The Little Minister eBook

This eBook from the Gutenberg Project consists of approximately 429 pages of information about The Little Minister.

The Little Minister eBook

This eBook from the Gutenberg Project consists of approximately 429 pages of information about The Little Minister.

Gavin found Dow at New Zealand, a hamlet of mud houses, whose tenants could be seen on any Sabbath morning washing themselves in the burn that trickled hard by.  Rob’s son, Micah, was asleep at the door, but he brightened when he saw who was shaking him.

“My father put me out,” he explained, “because he’s daft for the drink, and was fleid he would curse me.  He hasna cursed me,” Micah added, proudly, “for an aught days come Sabbath.  Hearken to him at his loom.  He daurna take his feet off the treadles for fear o’ running straucht to the drink.”

Gavin went in.  The loom, and two stools, the one four-footed and the other a buffet, were Rob’s most conspicuous furniture.  A shaving-strap hung on the wall.  The fire was out, but the trunk of a tree, charred at one end, showed how he heated his house.  He made a fire of peat, and on it placed one end of a tree trunk that might be six feet long.  As the tree burned away it was pushed further into the fireplace, and a roaring fire could always be got by kicking pieces of the smouldering wood and blowing them into flame with the bellows.  When Rob saw the minister he groaned relief and left his loom.  He had been weaving, his teeth clenched, his eyes on fire, for seven hours.

“I wasna fleid,” little Micah said to the neighbours afterwards, “to gang in wi’ the minister.  He’s a fine man that.  He didna ca’ my father names.  Na, he said, ‘You’re a brave fellow, Rob,’ and he took my father’s hand, he did.  My father was shaking after his fecht wi’ the drink, and, says he.  ‘Mr.

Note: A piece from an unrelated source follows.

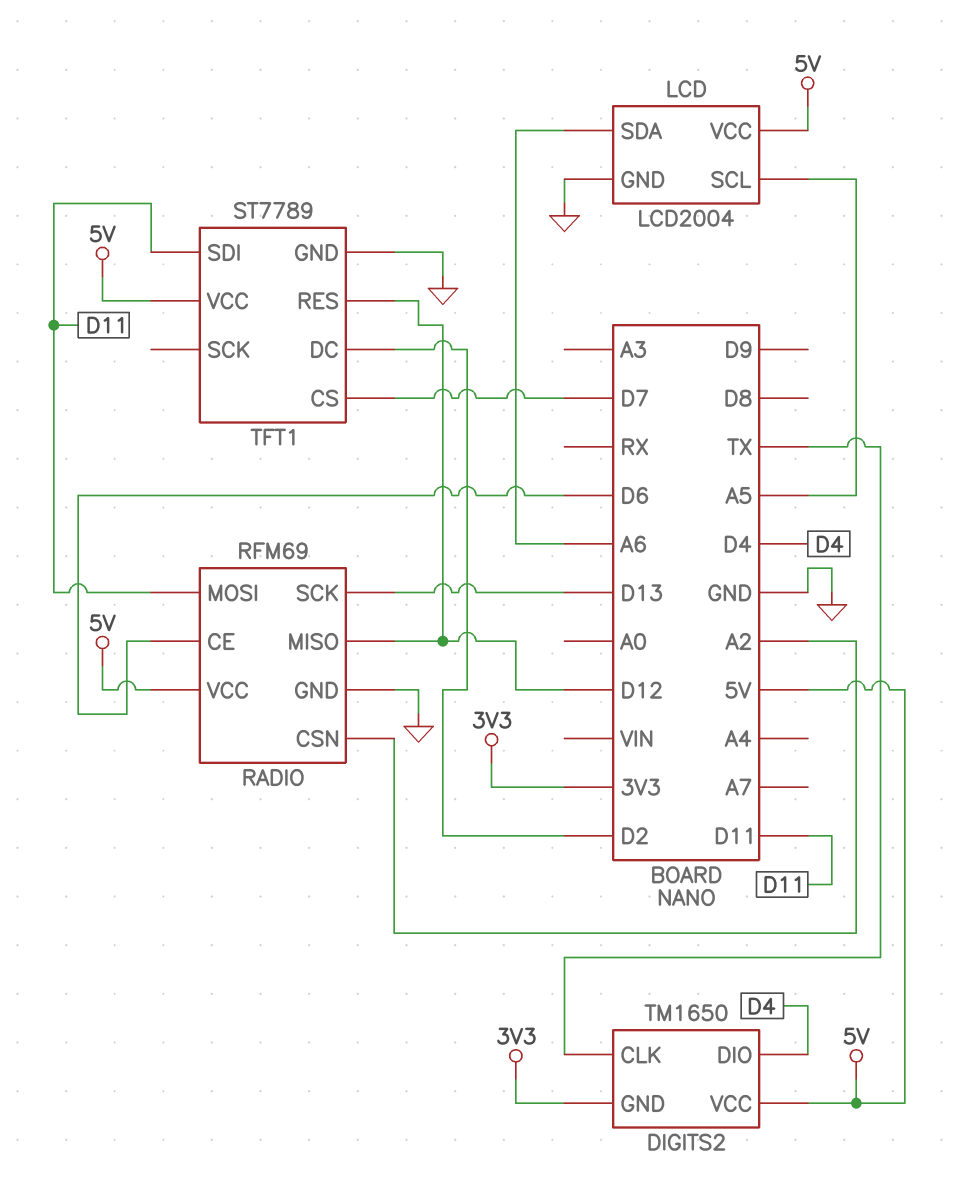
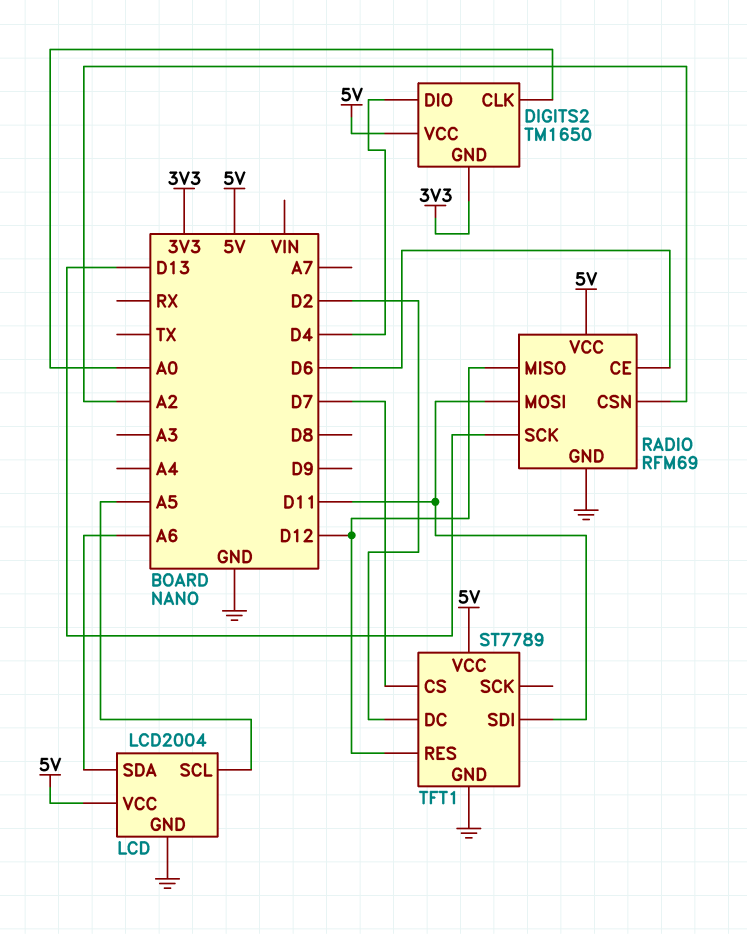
DIGITS2 pin CLK: TX -> A0

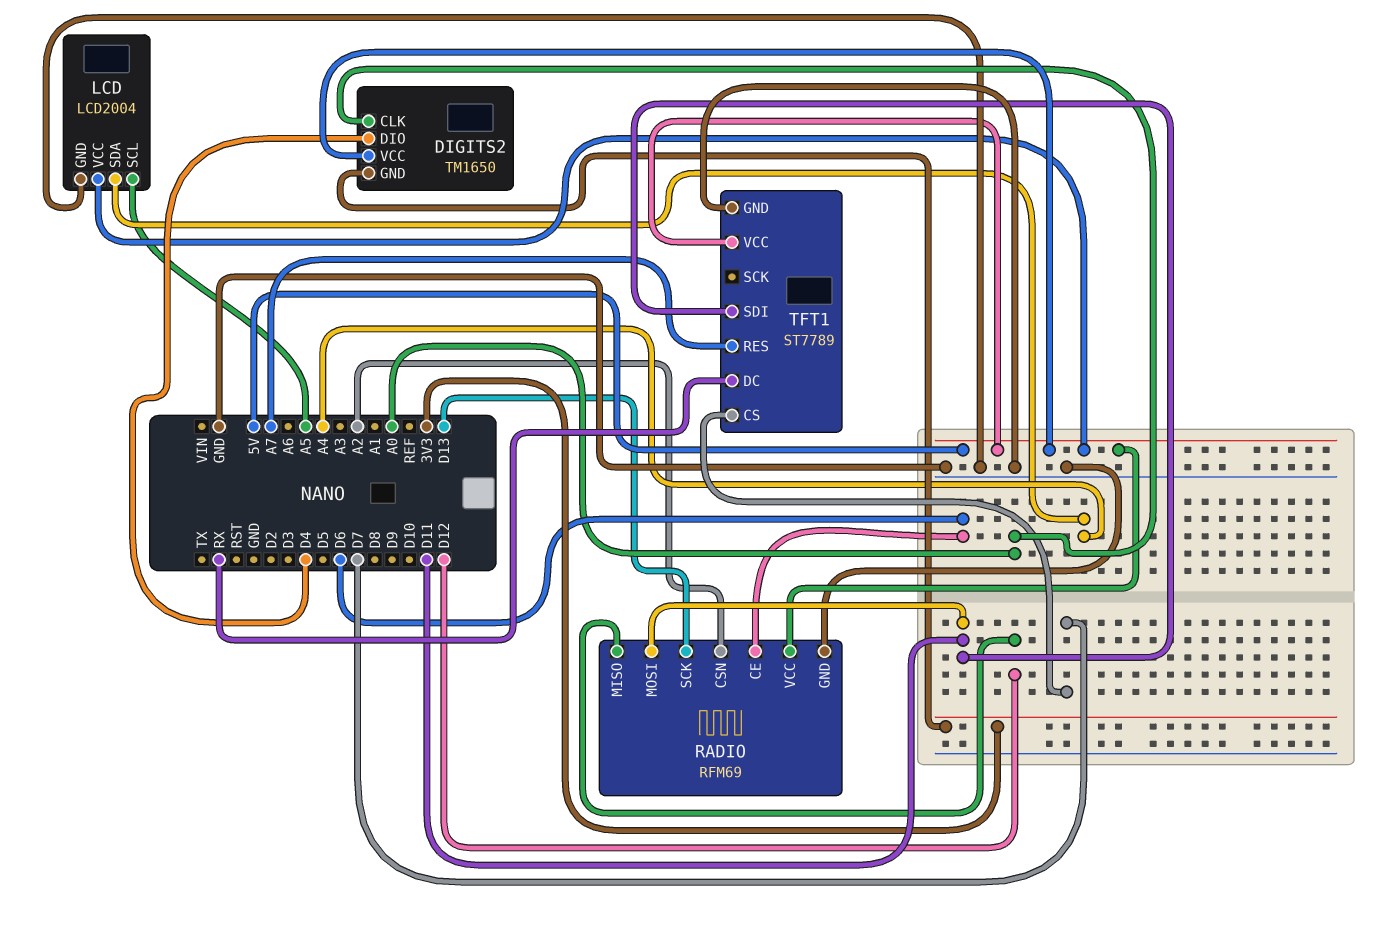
LCD pin SDA: A6 -> A4
TFT1 pin DC: D2 -> RX
TFT1 pin RES: D12 -> A7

Dishart,’ he says, ’if you’ll let me break out nows and nans, I could, bide straucht atween times, but I canna keep sober if I hinna a drink to look forrit to.’  Ay, my father prigged sair to get one fou day in the month, and he said, ’Syne if I die sudden, there’s thirty chances to one that I gang to heaven, so it’s worth risking.’  But Mr. Dishart wouldna hear o’t, and he cries, ‘No, by God,’ he cries, ‘we’ll wrestle wi’ the devil till we throttle him,’ and down him and my father gaed on their knees.

“The minister prayed a lang time till my father said his hunger for the drink was gone, ‘but’, he says, ‘it swells up in me o’ a sudden aye, and it may be back afore you’re hame.’  ’Then come to me at once,’ says Mr. Dishart; but my father says, ’Na, for it would haul me into the public-house as if it had me at the end o’ a rope, but I’ll send the laddie.”

“You saw my father crying the minister back?  It was to gie him twa pound, and, says my father, ‘God helping me,’ he says, ’I’ll droon mysel in the dam rather than let the drink master me, but in case it should get haud o’ me and I should die drunk, it would be a michty gratification to me to ken that you had the siller to bury me respectable without ony help frae the poor’s rates.’  The minister wasna for taking it at first, but he took it when he saw how earnest my father was.  Ay, he’s a noble man.  After he gaed awa my father made me learn the names o’ the apostles frae Luke sixth, and he says to me, ‘Miss out Bartholomew,’ he says, ’for he did little, and put Gavin Dishart in his place.’”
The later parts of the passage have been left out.